Regalo di Natale per i deputati: cashback 5.500 per cellulari e pc

La questione sta facendo discutere, soprattutto alla luce dei nuovi provvedimenti del governo sul reddito di cittadinanza.

Camera dei Deputati (archivio) - Foto di Ansa Foto
Camera dei Deputati (archivio) – Foto di Ansa Foto

Un cashback da 5.500 euro che vale come rimborso spese per i deputati, e che arriverà a dicembre, in occasione del Natale. L’ok è arrivato il 24 novembre con una determina firmata dai questori della Camera e riguarda un maxi-bonus per l’acquisto di dispositivi tecnologici come tablet, smartphone, schermi a 34 pollici, Airpods e computer.

In calce alla determina ci sono le firme dei deputati Paolo Trancassini di Fratelli d’Italia, Alessandro Benevento della Lega e Filippo Scerra del Movimento 5 Stelle.
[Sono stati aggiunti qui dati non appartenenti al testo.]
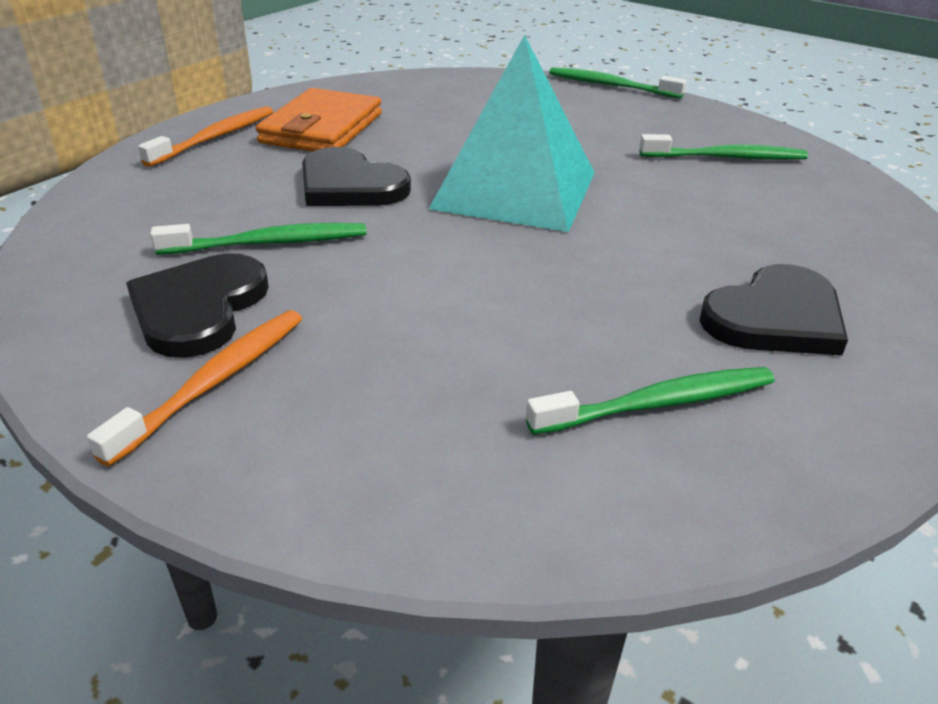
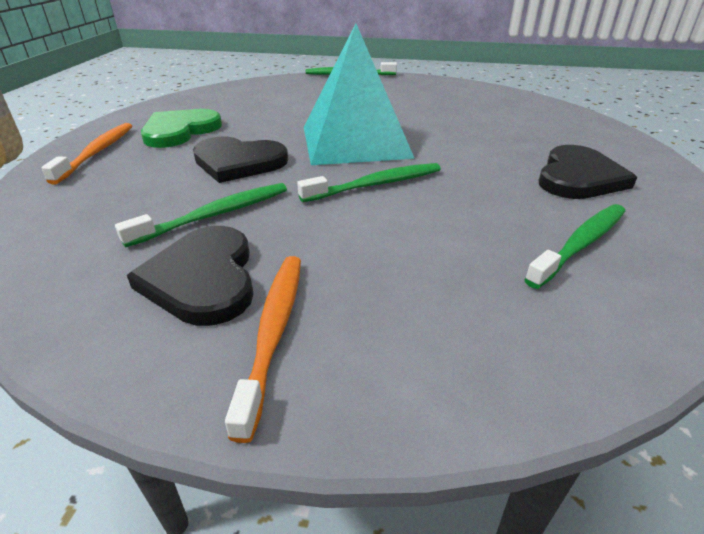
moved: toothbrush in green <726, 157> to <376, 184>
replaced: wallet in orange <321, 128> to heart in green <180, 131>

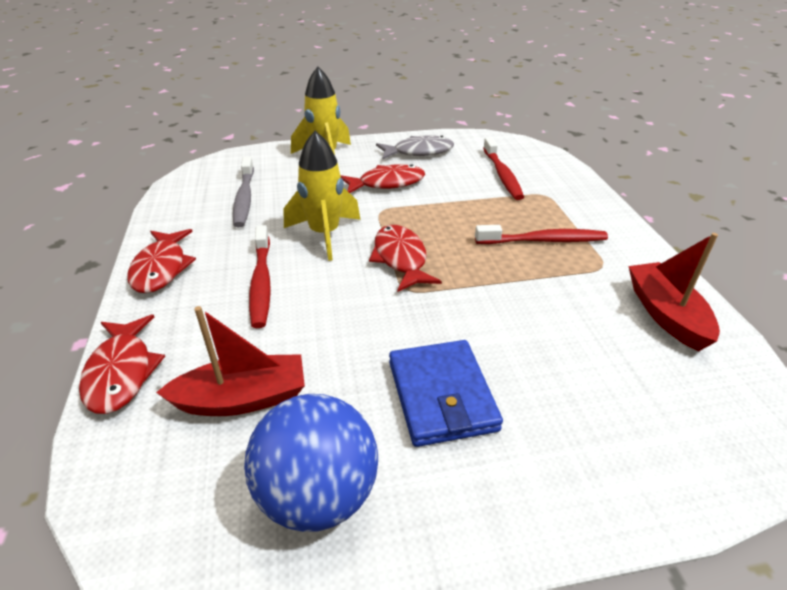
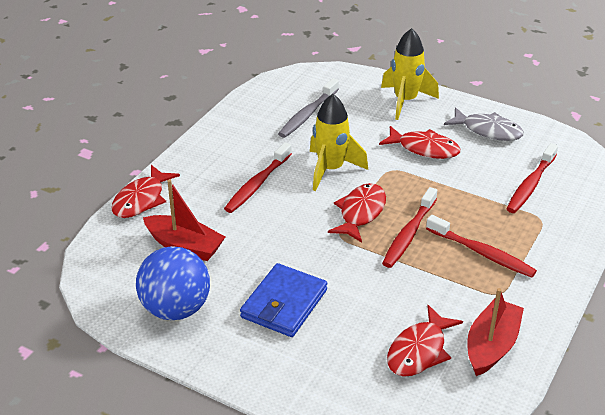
added: toothbrush in red <409, 234>
moved: fish in red <161, 268> to <419, 351>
I tre hanno dichiarato che il bonus soddisferà le “esigenze individuali di aggiornamento tecnologico”. 

L’importo è aumentato rispetto alla scorsa legislatura

L’importo è stato aumentato rispetto alla scorsa legislatura quando ammontava a 2.500 euro, quindi è più che raddoppiato mentre i deputati sono diventati 400.

Intervistato da La Repubblica, un ex questore della Camera ha raccontato: “Dicevano che 2.500 euro non bastavano. Ma visto che si trattava di un provvedimento una tantum, che viene stabilito all’inizio del mandato, non abbiamo pensato di ritoccarlo”. 

Come si ottiene il bonus

Per incassare il gettone bisogna passare per il collegio dei questori della Camera, poi scatta il rimborso. E c’è un’altra novità rispetto al 2018, quando il Movimento 5 Stelle ha inserito alcune penali per limitare l’erogazione dei fondi.

Eliminate le penali del Movimento 5 Stelle

Ad esempio, erano previste trattenute nel caso in cui un parlamentare non partecipasse ad almeno il 50% delle sedute in Aula o non presentasse almeno l’80% delle proposte di legge o di atti ispettivi in formato elettronico, per risparmiare sulla carta.

Di queste penali non c’è più traccia nel provvedimento del 24 ottobre. E la questione sta facendo discutere, soprattutto alla luce dei nuovi provvedimenti del governo, che con la manovra economica ha sforbiciato il reddito di cittadinanza, ha tagliato lo sconto sul caro-benzina e investe poco sulla sanità.